Pratical Reinforcement Learning Course Project (Atari-Breakout)
.
|
| |-- frames(the data)
| | |-- stack
| | |-- nostack
| |-- logs
| | |-- training.log
| |-- agent
| | |-- model1
| | |-- videos(all test videos)
| | |-- model2
| | |-- videos(all test videos)
| | |-- model3
| | |-- videos(all test videos)
| |-- saved
| | |-- model1
| | |-- checkpoints(from training)
| | |-- model2
| | |-- checkpoints(from training)
| | |-- model3
| | |-- checkpoints(from training)
| datasets.py
| gendata_nostack.py
| gendata_stack.py
| models.py
| README.md
| test_nostack.py
| test_stack.py
| train_nostack.py
| train_stack.py
-
- For Model 1 & Model 2:
For example:
python test_stack.py --name=[model1|model2] --max_steps=N (max number of steps in one episode) --ckpt=ckpt_name (only name of the checkpoint not the path, without '.pt' extension)

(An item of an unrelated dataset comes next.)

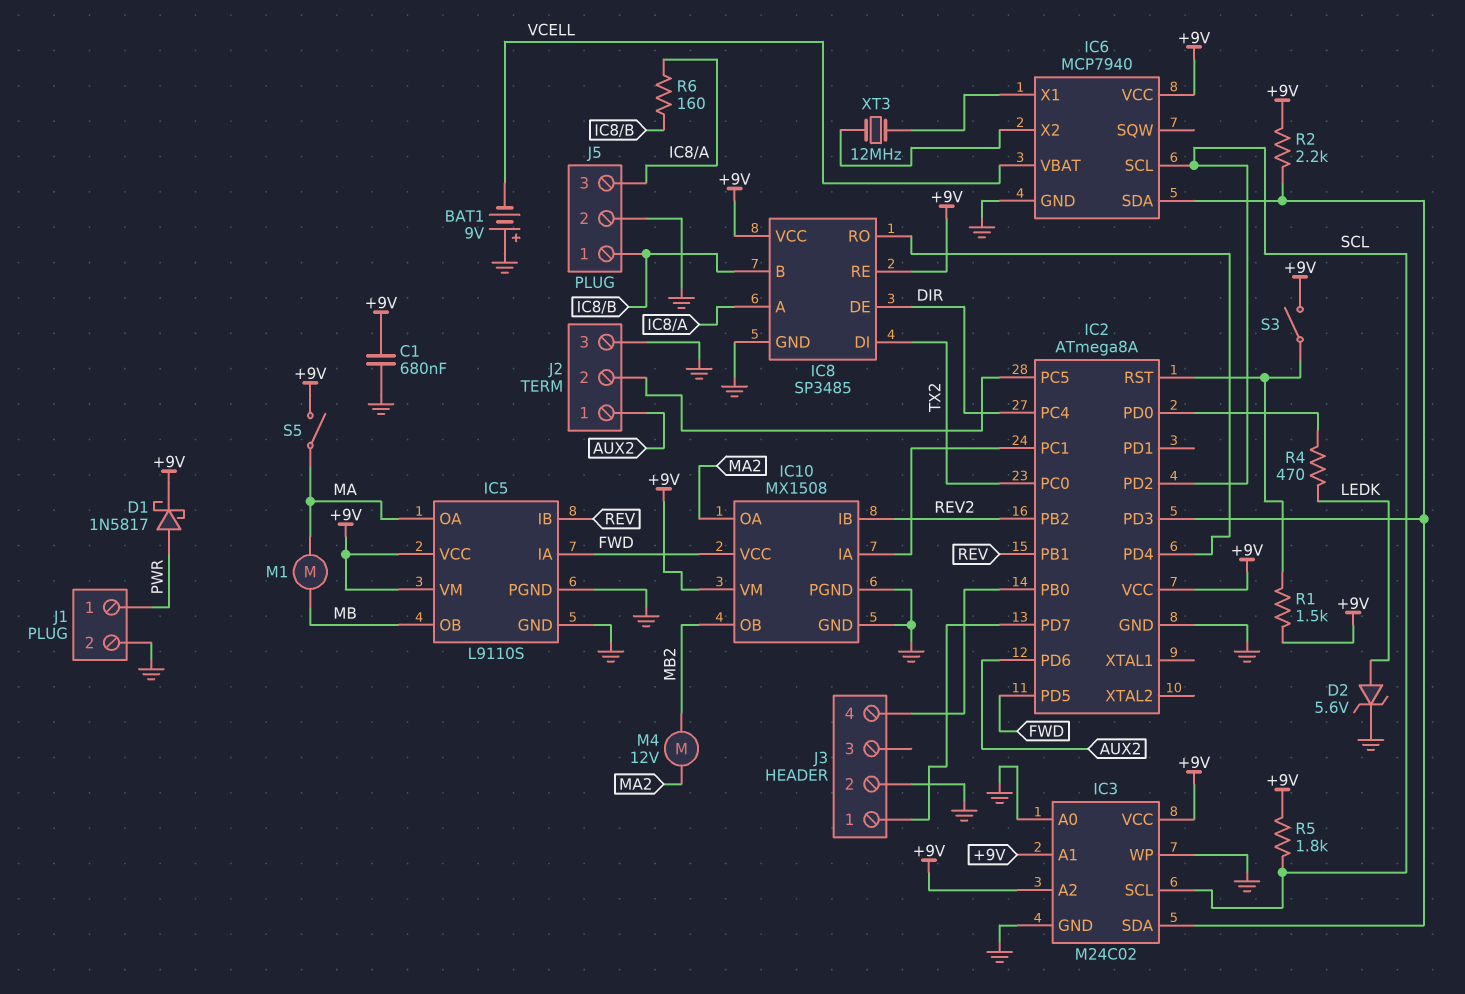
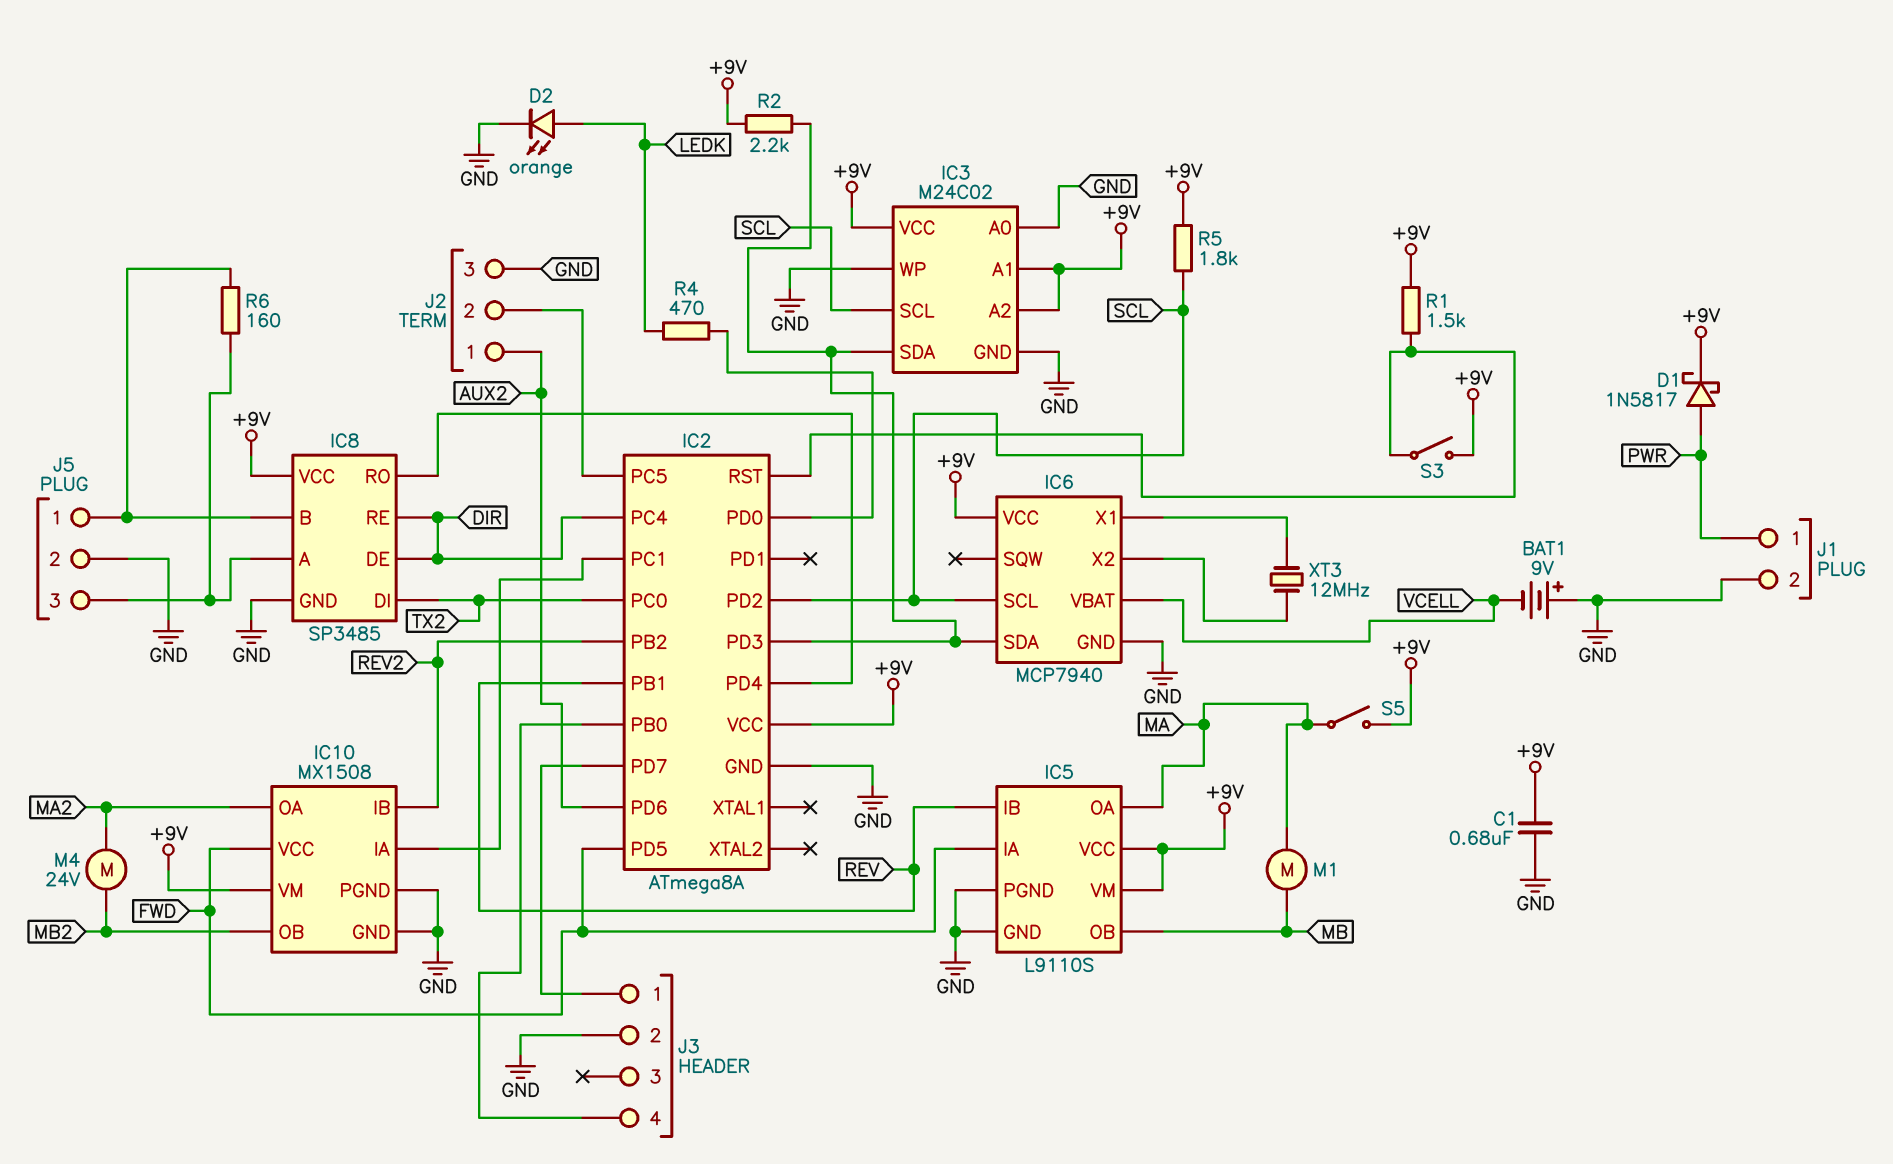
D2: zener 5.6V (A LEDK, K GND) -> LED orange (A LEDK, K GND)
IC8 pin RE: +9V -> DIR
M4: motor 12V (MA2, MB2) -> motor 24V (MA2, MB2)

python test_stack.py --name=model2 --max_steps=30000 --ckpt=ckpt_8
- Model 3:
For example:
python test_nostack.py --max_steps=N (max number of steps in one episode) --ckpt=ckpt_name (only name of the checkpoint not the path, without '.pt' extension)
python test_nostack.py --max_steps=30000 --ckpt=ckpt_5
- For Model 1 & Model 2:
- The output of the above statement will be present in the agent folder under the corresponding model's folder.(The highest test_n will be the latest run)
-
Model 1 & Model 2:
python gendata_stack.py
this is to play the game and generate data. Also make sure 'frames/stack' is empty.
python train_stack.py --name=[model1|model2] --ckpt=ckpt_name --epochs=N --batchs=M --learning_rate=float
-
Model 3:
python gendata_nostack.py
this is to play the game and generate data. Also make sure 'frames/nostack' is empty.
python train_nostack.py --ckpt=ckpt_name --epochs=N --batchs=M --learning_rate=float
models.py
contains all the required model definitions.
datasets.py
contains all the required pre-processing logic.
The checkpoints are stored in the saved directory within the corresponding model folder.